I've started some with my therapist and I'm wondering, since it's dealing alot with memories of childhood, isn't it much like doing CBT on past thoughts and memories?? It seems that way to me so far opcorn


----------



## yeah_yeah_yeah (Mar 27, 2007)

In a way, yes - but that is only one small part of it. The imagery work that you will do targets the core feelings and changes the neural structure of the brain in a different way. For some people it is very hard to generate a sense of self-compassion, and so using the imagery work, where the therapist becomes the Healthy Adult and supports the Vulnerable Child, is more powerful in generating a sense of self love and saftey. You will know it when you experience it. This is superimposed over those past images so that they no longer do the bad work that they have been doing through your life.

Schema goes into far more depth and analyses childhood orogins and how they are kept alive in the present. But yes - a big [art of the therapy is CBT methods - thats because Schema is a development of CBT, pioneered in conjunction with CBT's developer - Aaron Beck.

You will move onto the less pure CBT elements soon. There will be things like writing letters to parents (which you dont post) and the 'empty chair' technique. There are lots of bits from other theraies in there and you will see them soon. By far the best thing about schema is 'empathic confrontation' - basically, the therapist is honest with you. I love it. The flashcards are good too.
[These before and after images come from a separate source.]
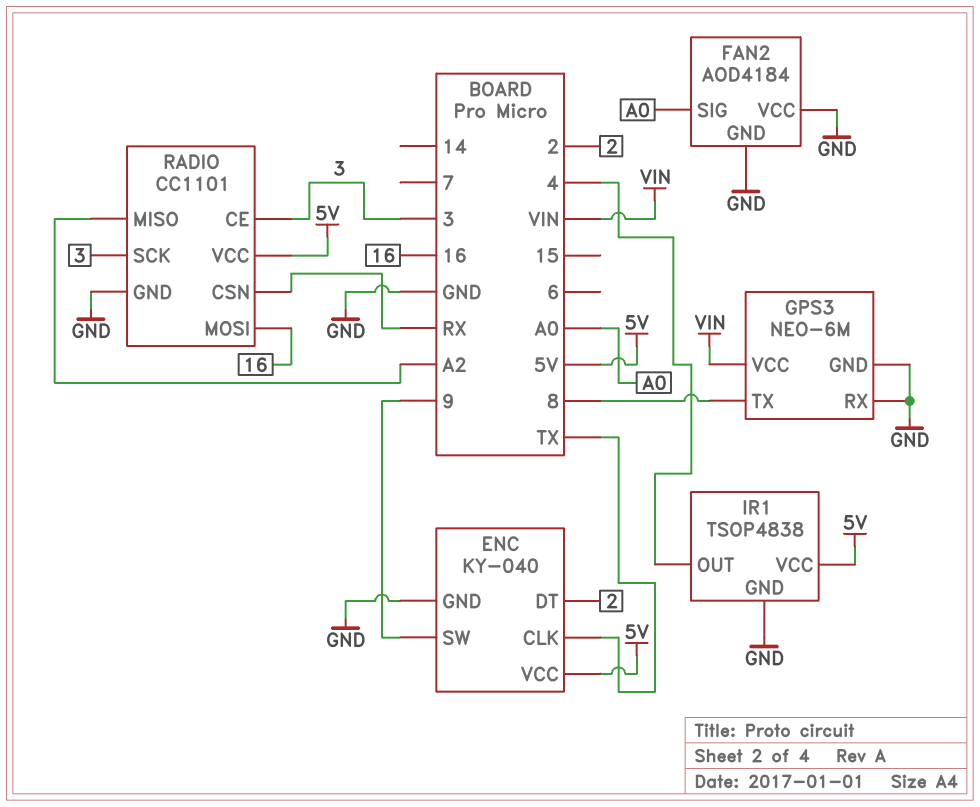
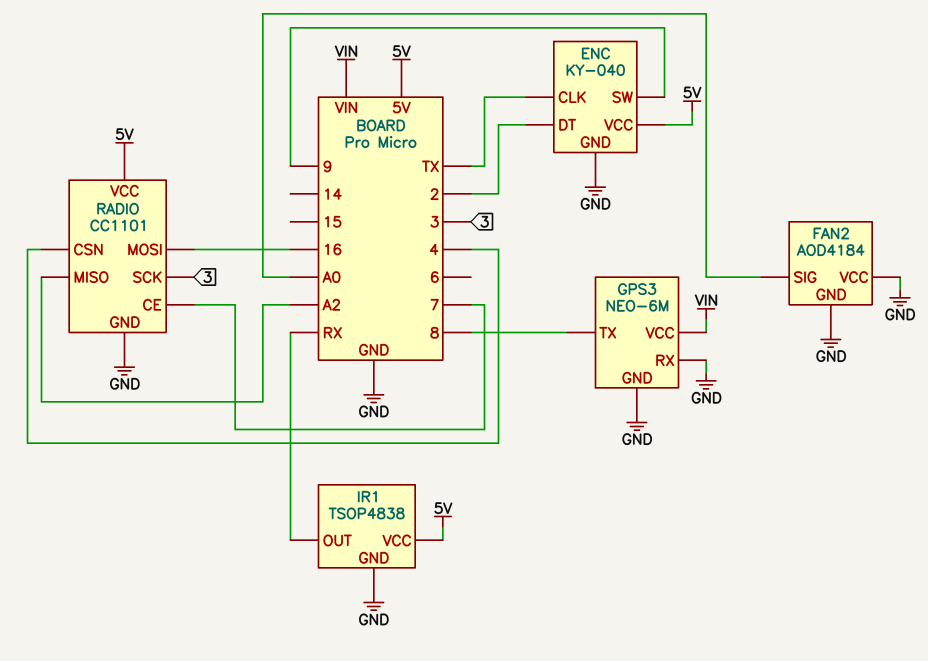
IR1 pin OUT: 4 -> RX
RADIO pin CE: 3 -> 7
RADIO pin CSN: RX -> 4

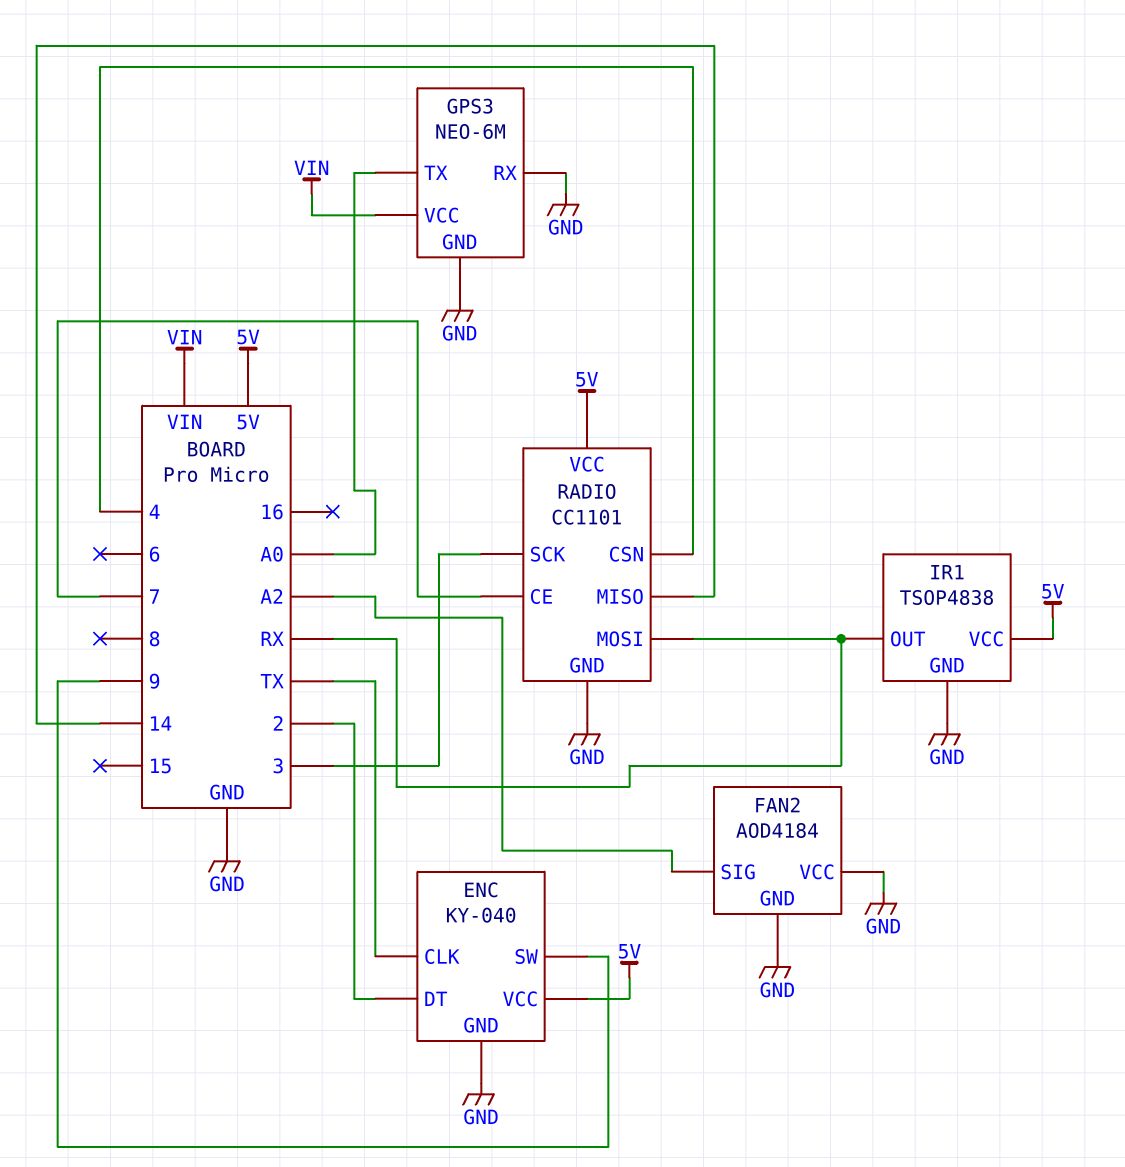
FAN2 pin SIG: A0 -> A2
GPS3 pin TX: 8 -> A0
RADIO pin MISO: A2 -> 14
RADIO pin MOSI: 16 -> RX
Which schema / lifetrap are you working on?


----------



## FunBoy (Apr 17, 2008)

I'm working on DEFECTIVENESS / SHAME but I really see some others I can relate too. How do you handle working on more than one???? :um :idea :afr


----------



## yeah_yeah_yeah (Mar 27, 2007)

OOh you will be doing quite a bit of all the different methods with that one.

How do I do more than one? By being obsessive  I do my own imagery work at night. I am mostly at 'awareness' for most of them, but have made some big strides in udentifying the roots and addressing these in imagery, as well as havig conversations with my parents. I dont have my schema therapist yet, so I expect when I start with her in May she will ask me to slow down a bit. I feel like I have just about all of them and can now see them popping up day to day. Awareness alone is quite powerful. 

At the moment my main one to work on is Insufficient Self Discipline / Self control, and I am using CBT methods to formalise my daily schedules and to push my frustration envelope.


----------



## CopadoMexicano (Aug 21, 2004)

lucky, here where I live there are veryfew doctors in psychiatry and some psychologist but dont do cbt/.


----------